A week ago, Barbosa and her friends took to social media in search of donations of food, money, drugs and medical equipment.

On the very first day of the project, dubbed "Ação Covid" ("Action Covid"), they were able to hand out sanitising hand gel and paper towels received from benefactors.

A week later, they were delivering 120 meals per day to health workers, as well as medical equipment to hospitals in the vast state of 4.2 million inhabitants. 

 

 'It is incredible' 

Most of the donations have come from individuals and small businesses, some of them from other states in Brazil.

Contributions come in the form of cash, but also oxygen masks, catheters, gloves, sterile alcohol, protective gear for health workers and other crucial stock. 

The project managed to raise about US$2,000 in its first week, used to buy medicine for health centres in need.

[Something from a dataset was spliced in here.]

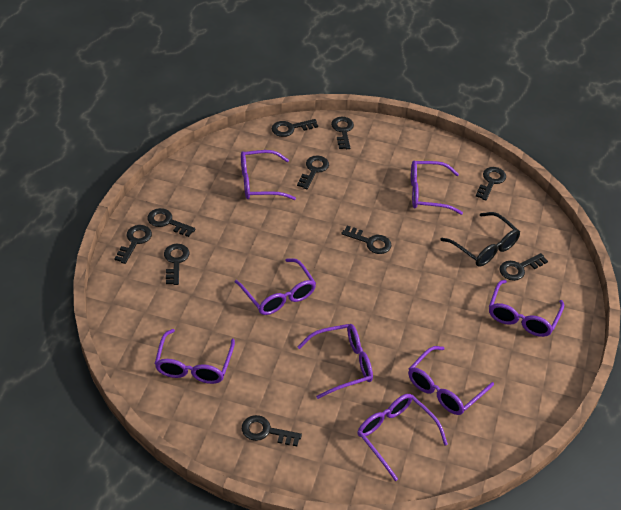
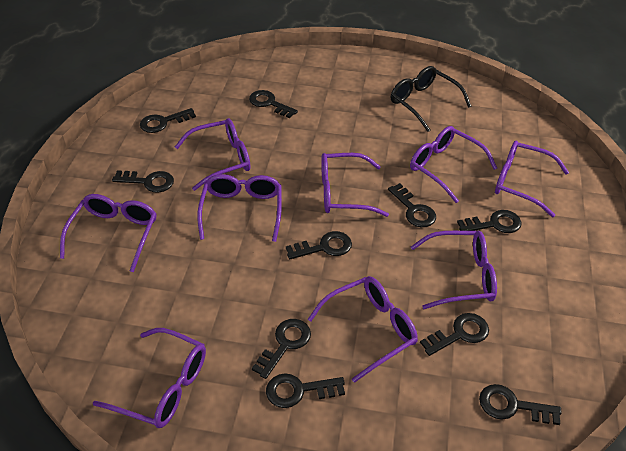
purple glasses: 8 -> 9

"I did not imagine the dimensions this would take on," said Barbosa, who has paused her job at the small transport business her family runs to throw herself into this new project.

With her friend Gustavo Maia, 23, Barbosa starts every day with a planning session — comparing donations received against requests and delivery capacity. 

"Every evening there is nothing left, and by the next morning we have new stock," said Maia, amazed by the generosity of strangers.

"It is incredible, only God can explain that!" he beamed from behind a double mask.

Barbosa and Maia both contracted the virus during the first wave of the epidemic last year. But neither will let fear of reinfection thwart their mission.

This weekend, the small team will embark on its most ambitious project yet: delivering 40 oxygen cylinders to a town some four hours from Manaus by car. 

The cylinders were donated by a small business, said Barbosa, and the oxygen was bought with cash donations.

Other young people, too, are rolling up their sleeves.

 

 'Rejoice at the victories' 

Thalyta Tamer, 22, put her hand up to run a government project connecting people with loved ones receiving treatment at the Joao Lucio hospital in Manaus.

In so doing, she also relieves the workload of doctors who have no time to interact with family members or even to inform them when patients die.

With a cellphone, Tamer allows Carla Cristine, outside the hospital, to chat by video with her father inside. Visitors are not allowed to enter the hospital, and many never see their relatives before they pass away.

"The doctors are overburdened and thanks to her [Thalyta] I can speak to my father every day. I can never thank her enough," Christine told AFP after the call, in tears.

Tamer then turns her attention to another family in search of a patient at the same hospital.

"I give my best to help these people, I treat them as if they were my family," she said.

"I rejoice when a patient leaves the hospital, I rejoice at the victories."